Yes I have kids and you’ve completely missed my point.


I don’t get your point then.
If you want a job where you have time for your hobbies, then tell people that and quit if you don’t get it.


DP - the one who originally posted about time for health and other hobbies as often overlooked in these considerations. Some parents might act entitled about taking leave, but most of us just want humane parental leave policies, which we still don’t have in this country, not universally. Frankly, as a mother of three kids, I don’t have a ton of sympathy for someone who gets pissy because I expect to be able to leave at 5pm every day or whatever. If someone perceives it as entitlement, that might be their own defensiveness at wanting time off for marathon training or sleeping or playing the drums or whatever and not feeling comfortable asking for it. You think it’s comfortable telling your boss you’re pregnant? Pregnant again? Need to go on bed rest?

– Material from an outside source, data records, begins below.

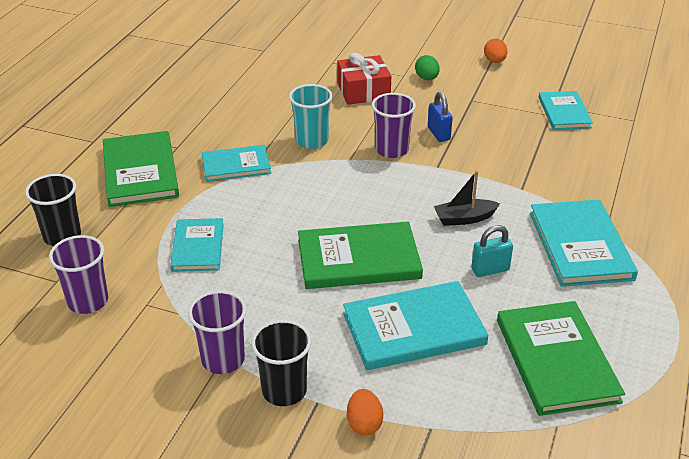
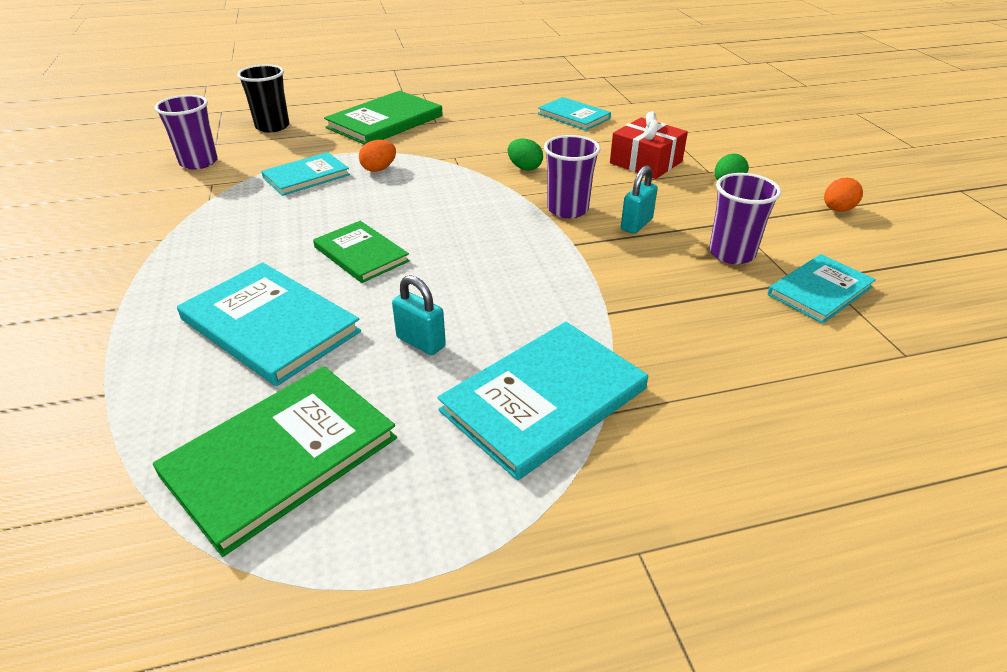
camera: 55 degrees right, 0 degrees up
(223, 360) = (156, 240): purple cup -> purple cup (731, 253)
(236, 165) = (441, 151): turquoise book -> turquoise book (573, 116)
(284, 391) = (127, 284): black cup -> none
(311, 140) = (524, 168): turquoise cup -> green egg
(358, 259) = (361, 254): green book -> green book, size x0.63
(364, 423) = (95, 347): orange egg -> orange egg (379, 169)
(438, 134) = (636, 224): blue padlock -> turquoise padlock
(464, 218) = (499, 292): black boat -> none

Anyhoo - most recent PP is right: if you want a job that affords time for family/hobbies/sleep, take a job that gives you that. My larger point was that when people ask this question (can I have a high powered career and still see my kids?) they often ignore other relevant questions, such as, will I have time to regularly sleep more than 7 hours a night? Will I have time to exercise? Can I still keep up my friendships? If you want your life solely to be about career and kids, think about how that will play out long term (usually not well).


There are years and years when life is solely about career and kids. It works out fine if you realize it's only temporary and have a supportive spouse.


This sounds like such a depressing outlook. It does not sound like a rich existence at all. I wouldn’t call a couple decades temporary in 80 years of life. If you’re life makes you feel as if you are barely able to tread water for years, you probably need to make changes (I’m not talking about families dealing with catastrophic illness, special needs children, etc. I’m talking about normal professional couples -at some point you are the architect of your own misery and you need to tweak the design).
Anonymous
These threads are always so silly and dominated by people who need to be right because they've invested so much in a particular lifestyle and feel (consciously or subconsciously) insecure about the decisions.

The vast majority of "normal" people who find some sort of balance in their lives and/or feel secure in their decisions don't weigh in on these threads.
Anonymous
It worked for me but it is only in hindsight that I can see how much so.

The reality is that the hard work you do in your 30s and 40s usually leads to a much more flexible very highly paid job in your 50s. So now I am highly paid, get offered board roles a lot, get paid to speak at events etc. My DCs are 17 and 15 and I get to spend a lot of time with them. I continue to have a good relationship with DH and I am not fat and out of shape (as a previous poster suggested I would be)
Anonymous
Anonymous wrote:Childless men who feel like this are getting screwed... this is cultural and likely you are part of the problem.

Years ago, I read an interview with the editor of a major magazine, who had just had recently had kids. She said the single biggest lesson in becoming a mom was in watching how her staff worked... before she had kids, she used to think that the people staying late were the hardest workers and the most productive members of her team. But afterward, when she was managing her time and her work to be able to leave at 5, she looked at all the others doing the same with respect - and started asked herself what the heck are these people staying late doing all day? Why are they so unproductive and inefficient that they need to stay late?


Cleaning up the messes and doing the work of the people who constantly leave at 5.